Microsoftは、DiskPartのrescanコマンドが新たに検出されたディスクを見つけると説明しています。これにより、OSによる検出の遅延と、コントローラーレベルでドライブが存在しない状態を区別できます。
再スキャンに成功しても、恒久的な解決ではありません。コントローラーとSSDが別の検出処理の後に通信できることを示しているだけなので、残る問題はファームウェア、ドライバー、コントローラーモード、またはリンク初期化にあります。
交換する前にドライブ、ポート、コントローラーを切り分ける
データをバックアップした後、正常動作が確認できているSATAポートとケーブルを使ってSSDを別のポートへ移すか、正常動作が確認できているドライブを元の経路でテストします。
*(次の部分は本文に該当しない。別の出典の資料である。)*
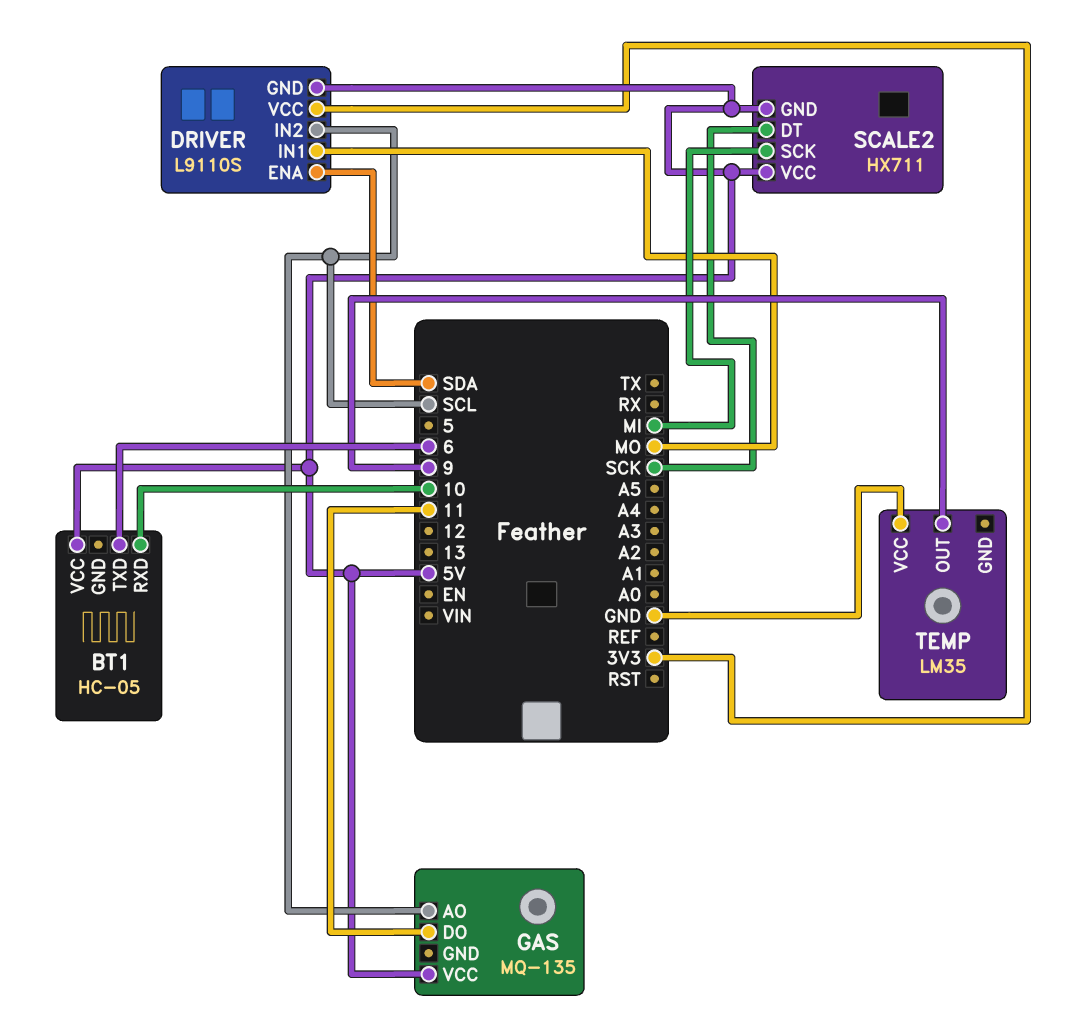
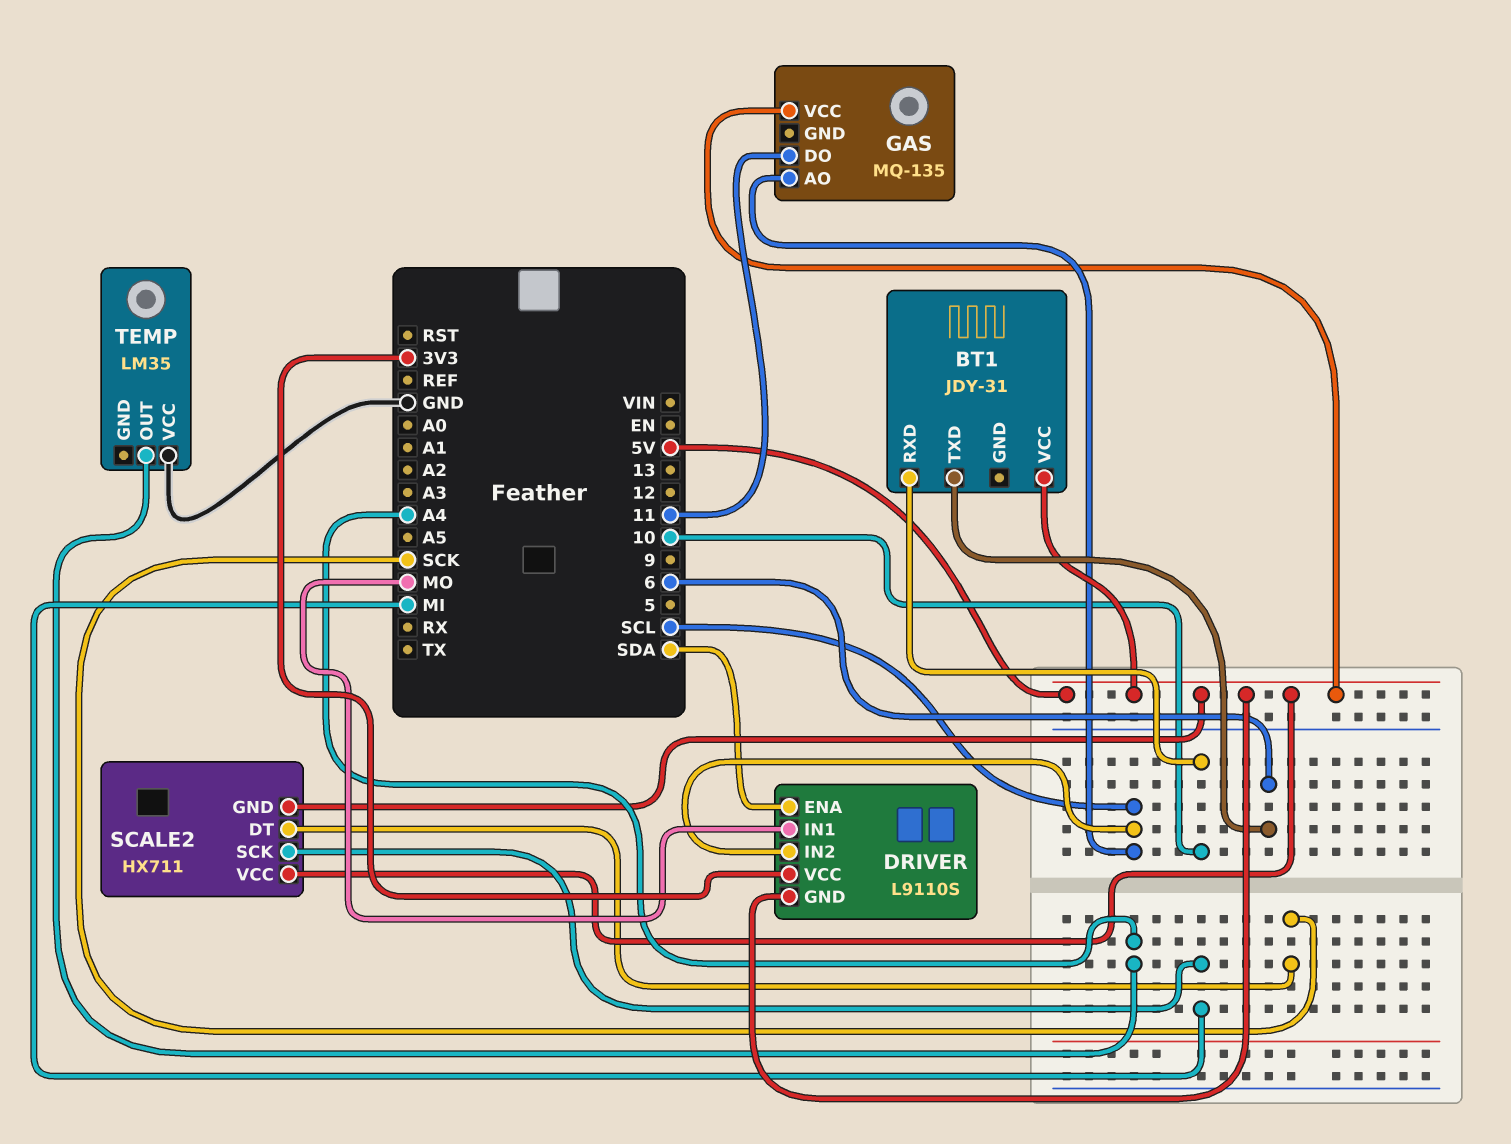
BT1: HC-05 -> JDY-31
TEMP pin OUT: 9 -> A4

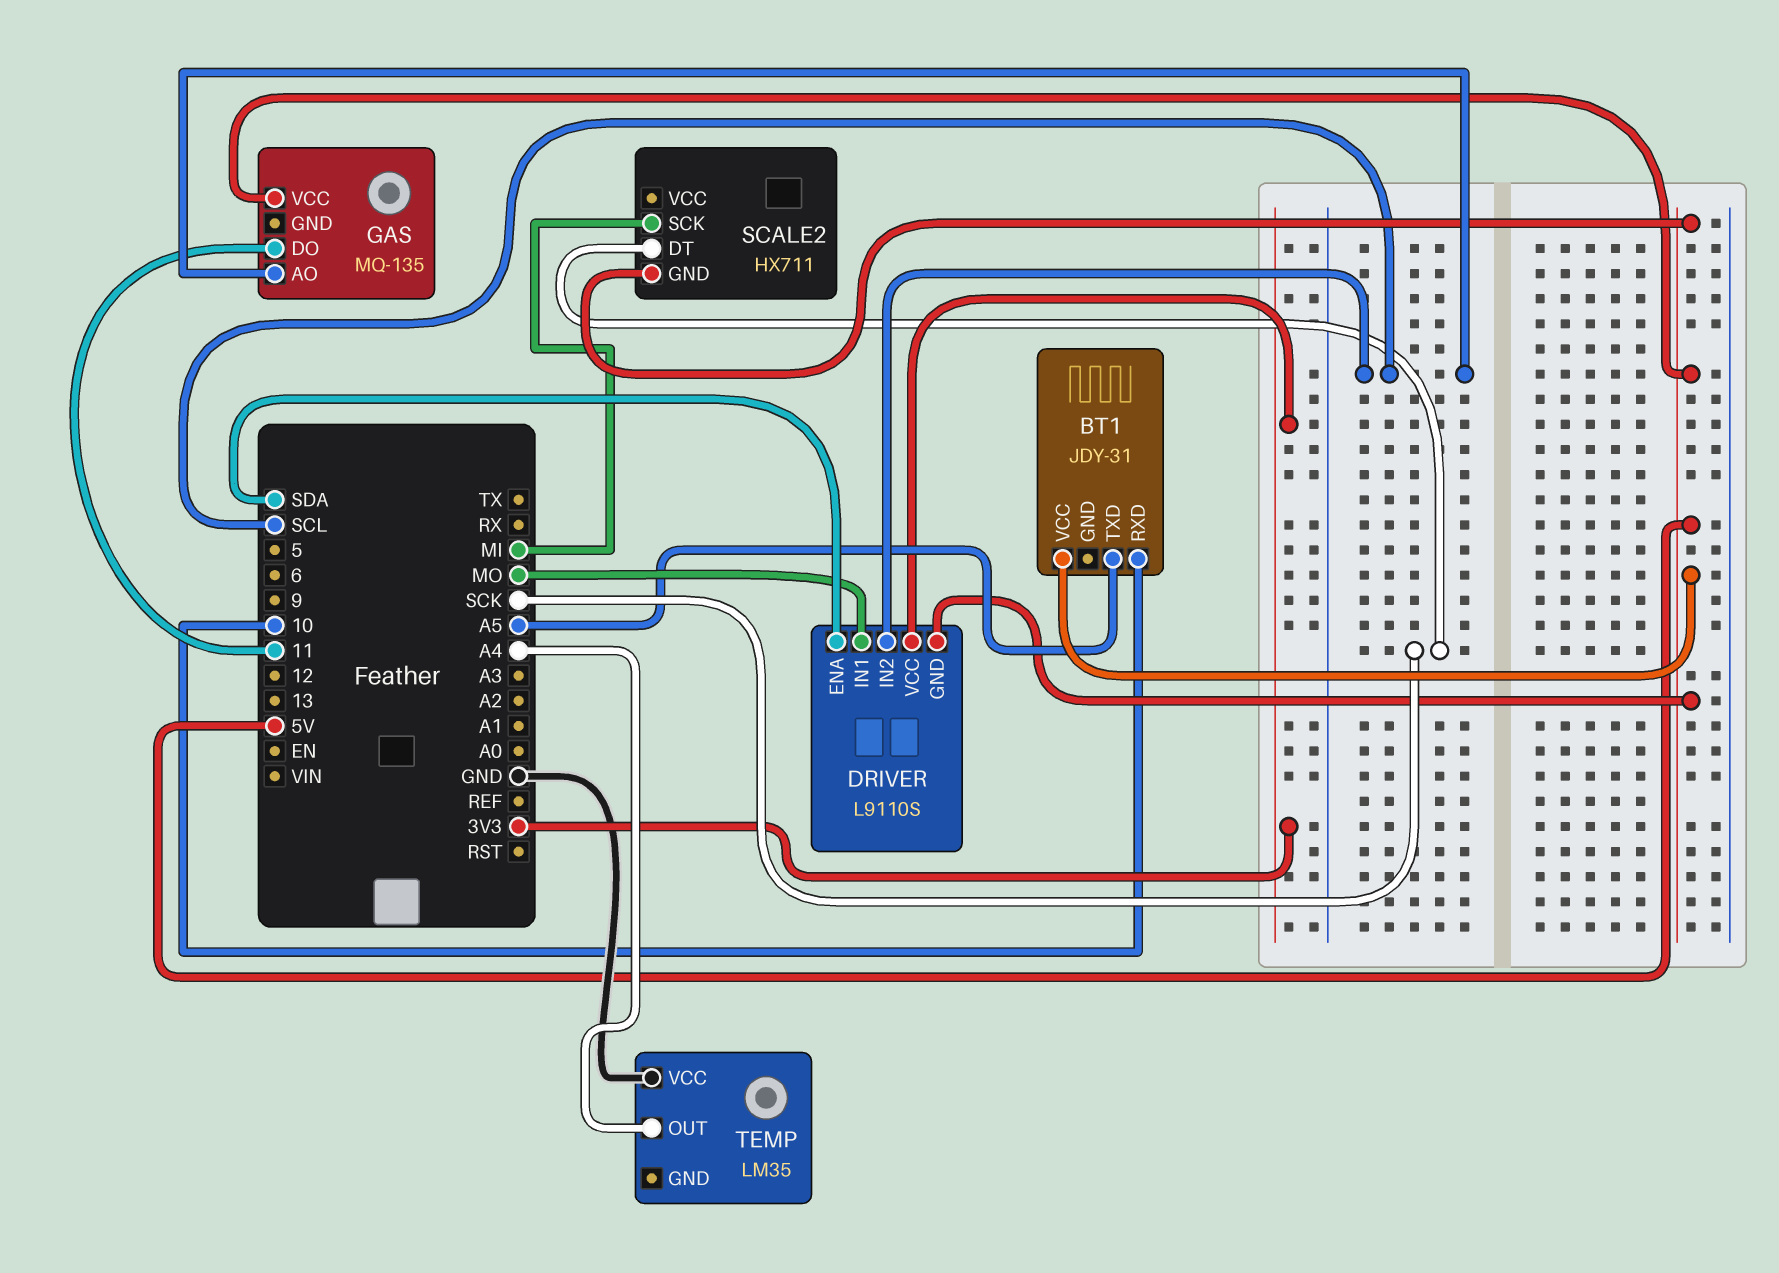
BT1 pin TXD: 6 -> A5
SCALE2 pin VCC: 5V -> none

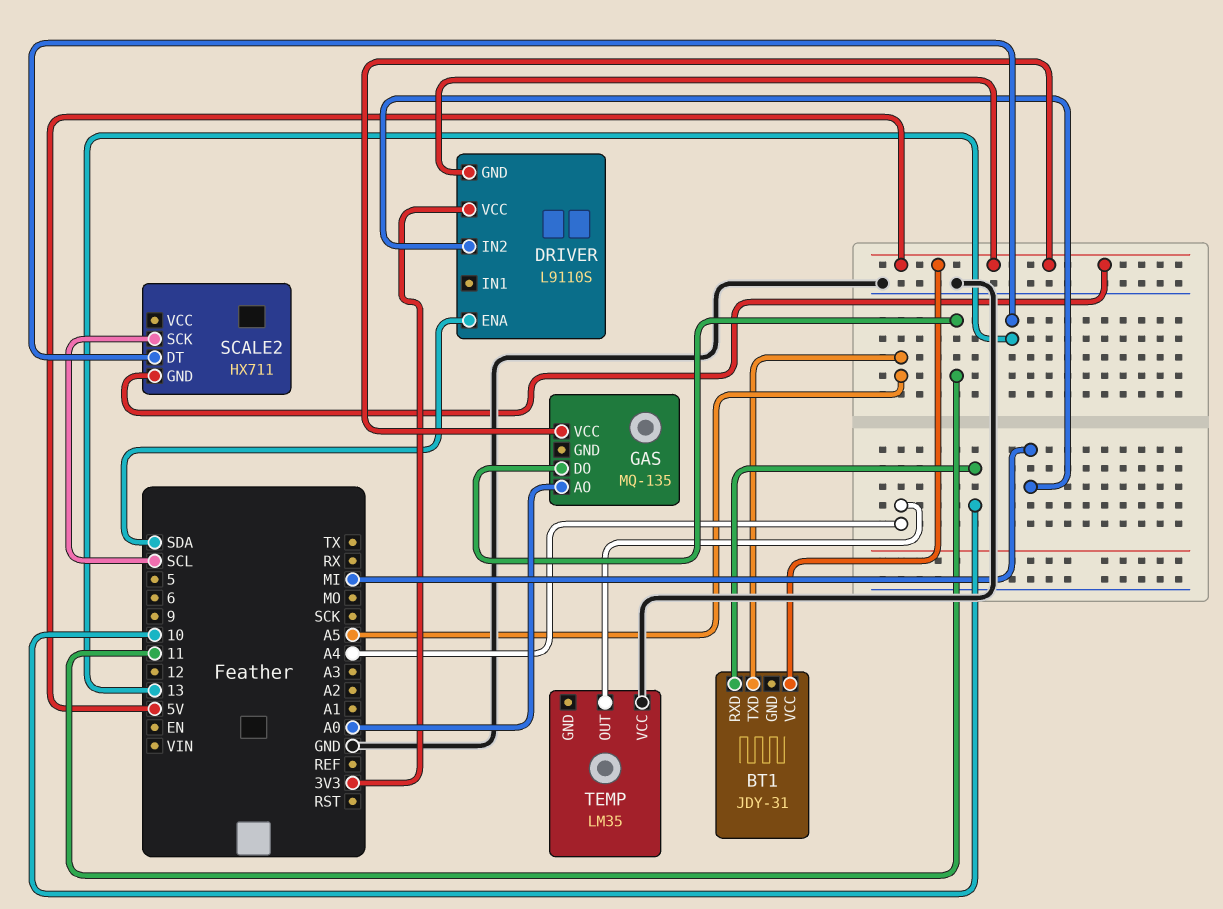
DRIVER pin IN1: MO -> none
DRIVER pin IN2: SCL -> MI
GAS pin AO: SCL -> A0
SCALE2 pin DT: SCK -> 13
SCALE2 pin SCK: MI -> SCL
1サイクルにつき1つのコンポーネントだけを変更してください。
ZimaSpaceのSATAケーブルとドライブの障害を切り分けるガイドでは、断続的に失敗するストレージ経路に対する、隣接する切り分け手順を紹介しています。
SSDが繰り返しのウォームリブート、コールドブート、アイドル期間、継続的な読み取りのすべてで表示され続け、新たなリンクエラーも発生しなければ、問題は解決したと判断できます。正常なポートとケーブルでも消え続ける場合や、デバイスエラーが悪化している場合は、そのドライブを主要データ用として使うのを中止してください。